Benoît Hamon à Nancy - Revenu universel d'existence

Le revenu universel s’est durablement installé dans le débat de l’élection présidentielle de 2017. Mais il existe autant de version de ce concept économique que de candidats. Analyse du revenu universel de solidarité version Benoit Hamon, qui en a fait la figure de proue de sa campagne.

« Irréaliste », « utopique »… La place prise par une proposition politique se mesure au degré d’attaques qu’elle subit. Si l’on en croit ce théorème, le revenu universel proposé par Benoît Hamon s’est bien imposé au centre des débats de la primaire de la belle alliance populaire, dont le premier tour se déroulera le 22 janvier. Ses principaux adversaires n’ont pas de mots assez durs pour décrédibiliser sa proposition. Le 10 janvier sur France Info, Manuel Valls n’a pas hésité à dégainer le terme « assistanat ». Dans le numéro de Libération du 9 janvier, Arnaud Montebourg le qualifie, pour sa part, de « cataplasme social » estimant qu’il y aujourd’hui assez de travail, mais qu’il est simplement mal payé.

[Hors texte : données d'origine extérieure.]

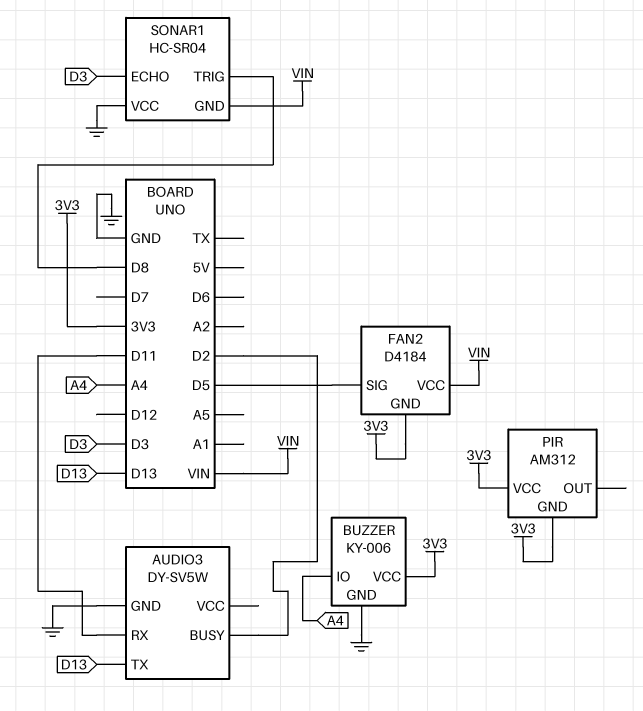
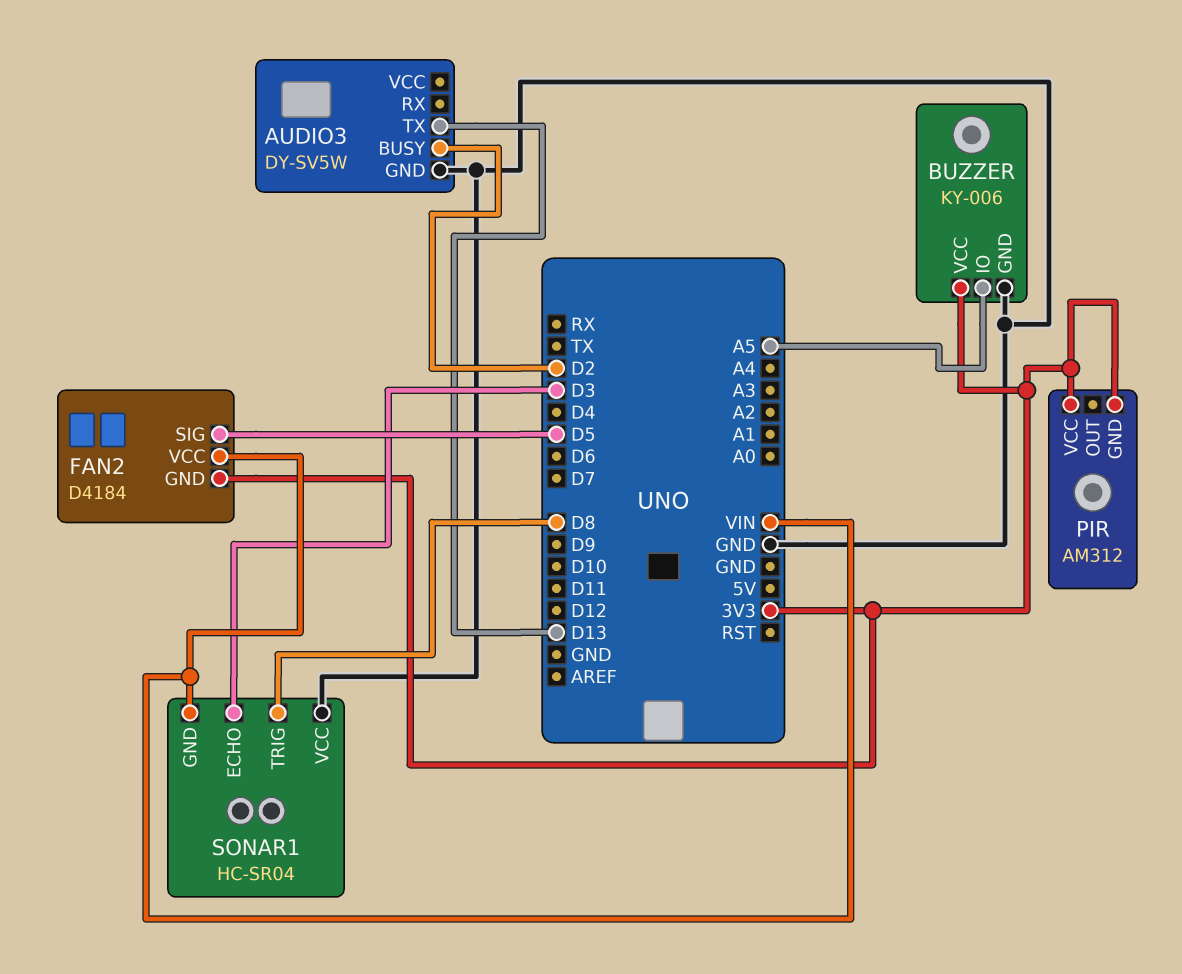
AUDIO3 pin RX: D11 -> none
BUZZER pin IO: A4 -> A5

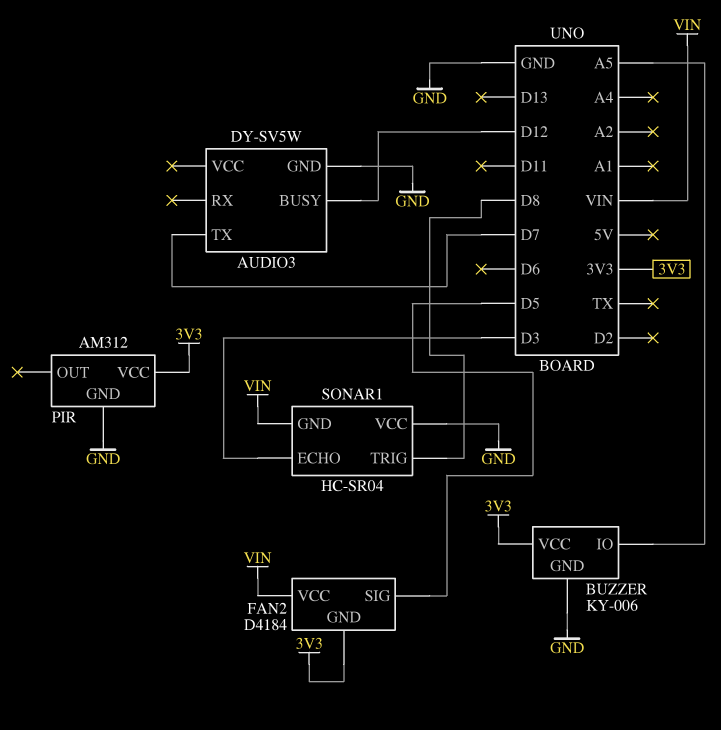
AUDIO3 pin BUSY: D2 -> D12
AUDIO3 pin TX: D13 -> D7
PIR pin GND: 3V3 -> GND

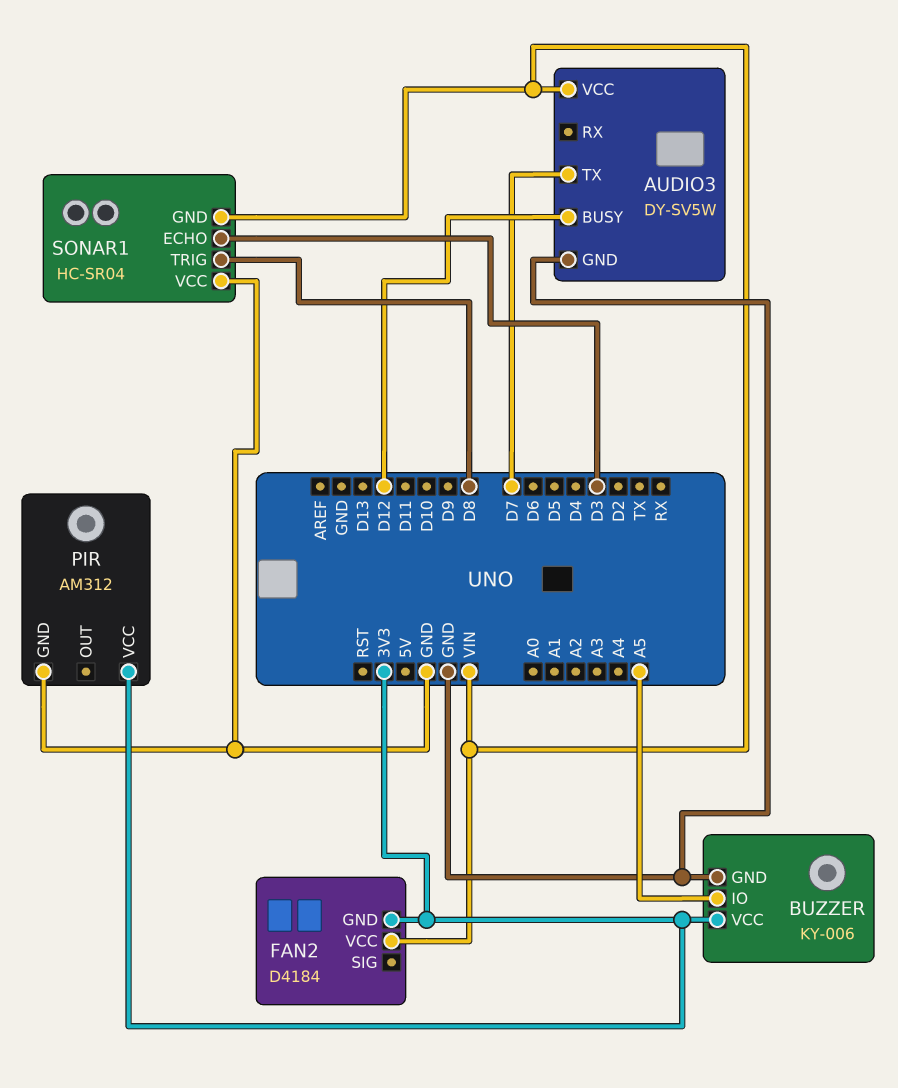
AUDIO3 pin VCC: none -> VIN
FAN2 pin SIG: D5 -> none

Benoît Hamon juge, à l’inverse, qu’il faut faire le deuil du plein emploi et de la croissance. Une déclaration qu’il n’a pas eu peur de réitérer lors de son meeting à Nancy le 6 janvier dernier devant les anciens syndicalistes de Florange. L’actuel troisième homme de la course à l’investiture socialiste propose de repenser le système social français et le rapport au travail à l’aune d’une raréfaction de ce dernier qu’il considère inéluctable. Son argument :  une enquête de l’OCDE – « qui aux dernières nouvelles n’est pas un repère d’économiste marxisants » s’excuse-t-il presque – selon laquelle l’automatisation du travail déclencherait la destruction de 11% des emplois (en réalité une autre note publiée par l’OCDE en juin 2016 calcule que seulement 9% des emplois seraient menacés par la robotisation).

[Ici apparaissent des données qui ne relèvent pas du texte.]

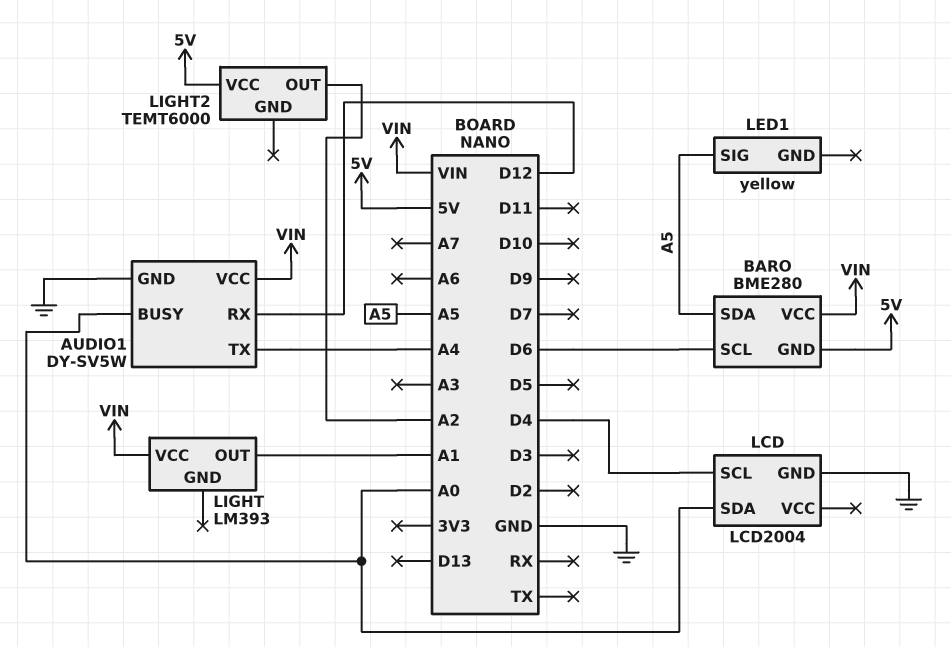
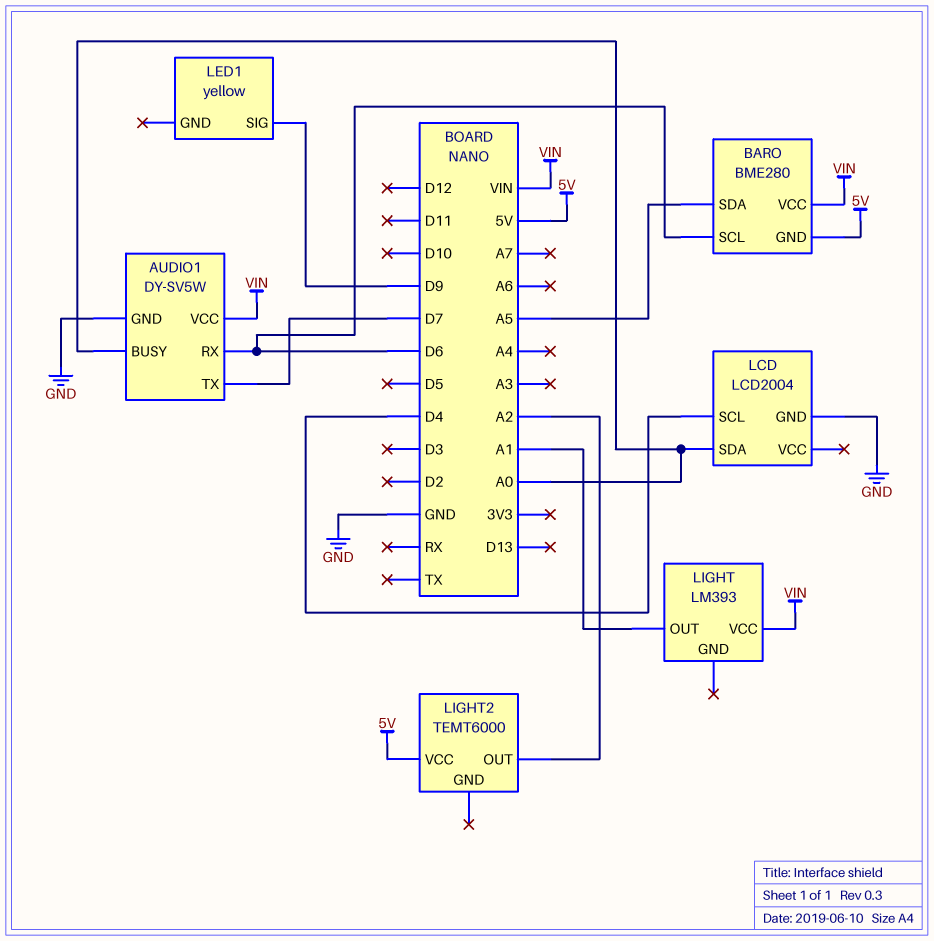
AUDIO1 pin RX: D12 -> D6
AUDIO1 pin TX: A4 -> D7
LED1 pin SIG: A5 -> D9

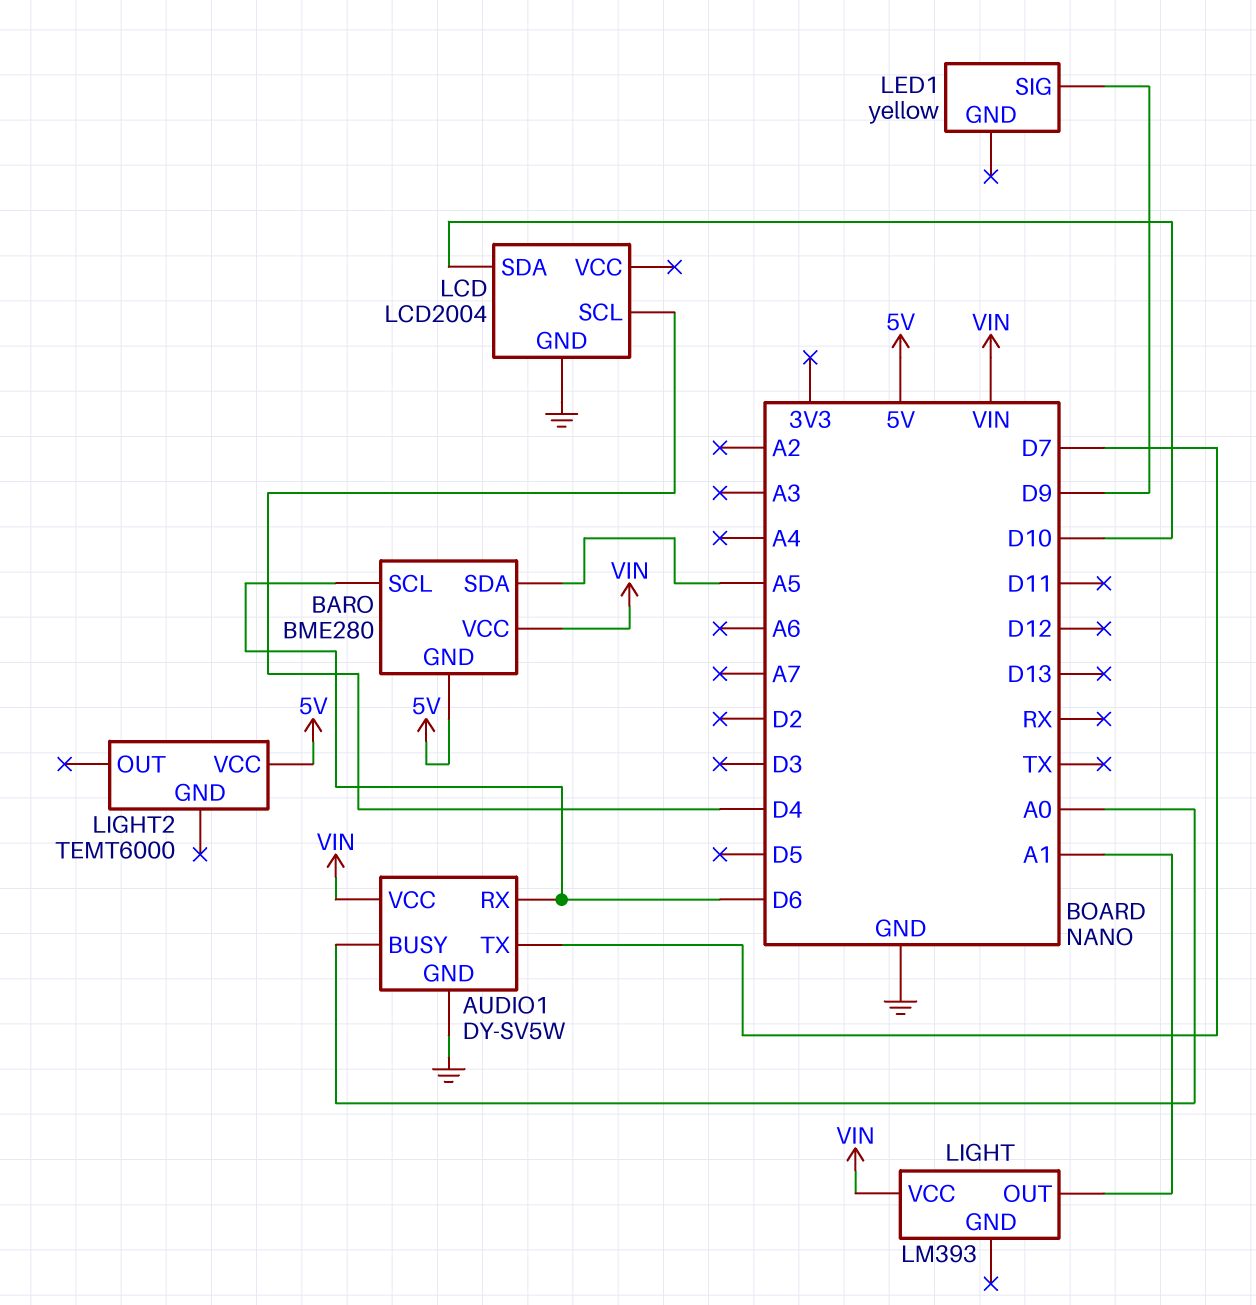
LCD pin SDA: A0 -> D10
LIGHT2 pin OUT: A2 -> none

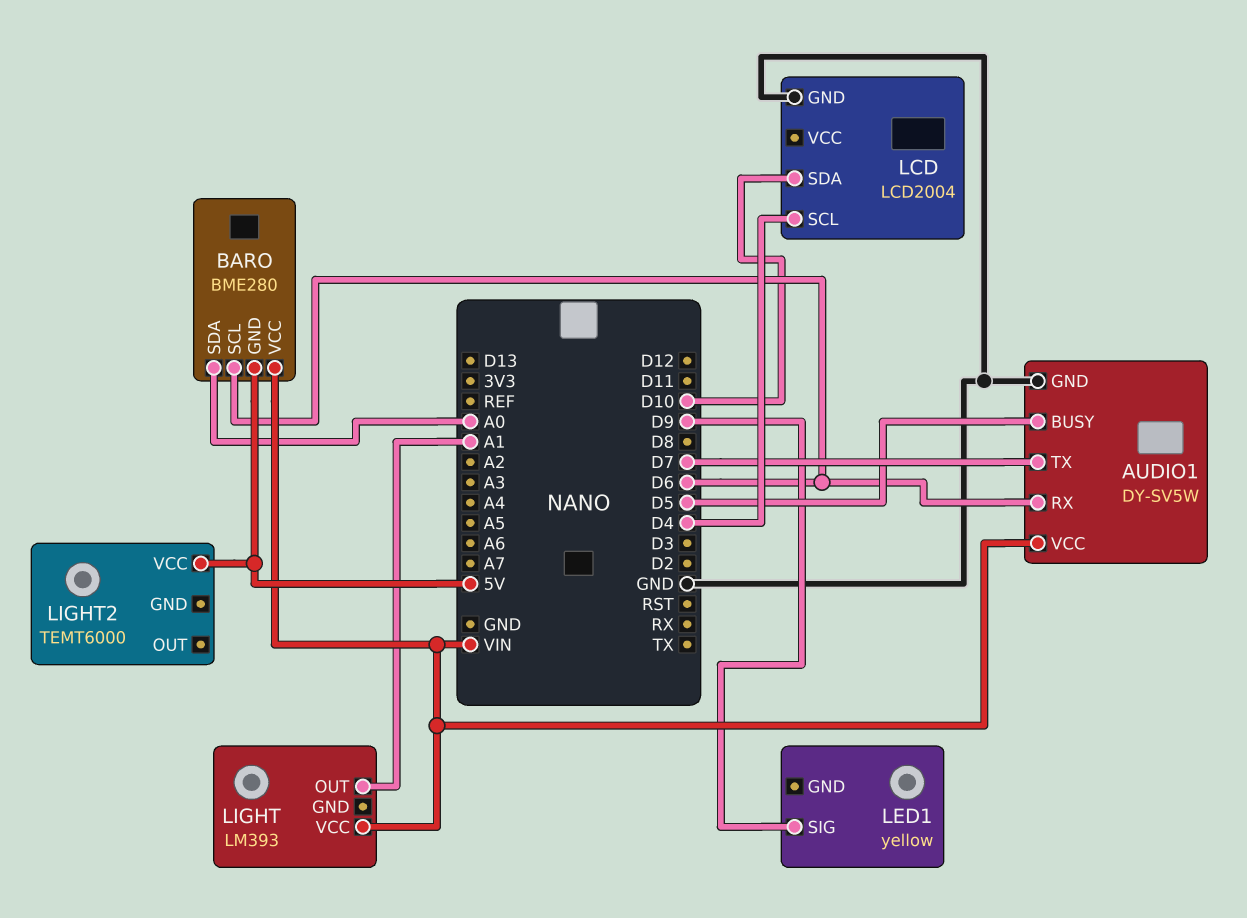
AUDIO1 pin BUSY: A0 -> D5
BARO pin SDA: A5 -> A0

Benoît Hamon croit au revenu universel d'existence
Benoit Hamon à Nancy le 6 janvier 2017 – ©Lucas HUEBER

En outre, en remplaçant des humains par des robots, les entreprises feraient des économies sur les impôts. Il schématise en avançant « qu’un portique ne cotise pas. » D’où sa proposition d’instaurer une « taxe robot » qui imposerait chaque machine utilisé dans une entreprise comme le serait n’importe quel employé.

Un revenu garanti pour tous… même Carlos Ghosn

C’est dans le cadre de cette réflexion sur les mutations de la société du travail que Benoît Hamon propose l’instauration d’un revenu universel dit d’existence. Un revenu de 500 à 1 000 € par mois versé à tous les français à partir de 18 ans et sans distinctions de revenus.

Pour y parvenir, trois étapes : revalorisation, élargissement et généralisation. Premièrement, la revalorisation du RSA et sa distribution automatique aux 18-25 ans. Deuxièmement, l’élargissement de la distribution des minimas sociaux pour les emplois les moins bien payés. Enfin, la généralisation complète à toutes les couches de la société. Pour quel horizon ? Benoit Hamon refuse de fixer une date.

Forcément, la proposition bouscule, d’autant que le projet coûterait près de 300 milliards d’euros, presque l’équivalent du budget annuel de la France. Pas un problème pour le candidat, qui fait la comparaison avec la construction de la sécurité sociale par le Conseil National de la Résistance « qui pesait alors la totalité du PIB français » selon lui. Sans oublier hier lors du premier débat de la primaire de renvoyer Manuel Valls à l’instauration du RMI par Michel Rocard en 1988.

Difficile aussi de faire accepter à gauche l’idée que même les plus riches puissent profiter d’un revenu universel au même titre que n’importe qui. Là aussi aucun problème pour l’ancien ministre qui rétorque que « Carlos Ghosn (PDG de Renault) est bien remboursé par la sécurité sociale lorsqu’il a la grippe » ajoutant que l’argent sera de toute façon récupéré puis redistribué via l’impôt que les grandes fortunes sont censées payer. Judicieux d’avoir choisi cet exemple plutôt que, au hasard, Bernard Arnault, car certains PDG souffrent malgré tout de quelques réticences au moment de payer leur part. Benoit Hamon espère justement récupérer 80 milliards d’euros en luttant contre l’évasion et l’optimisation fiscale en créant une taxe patrimoine.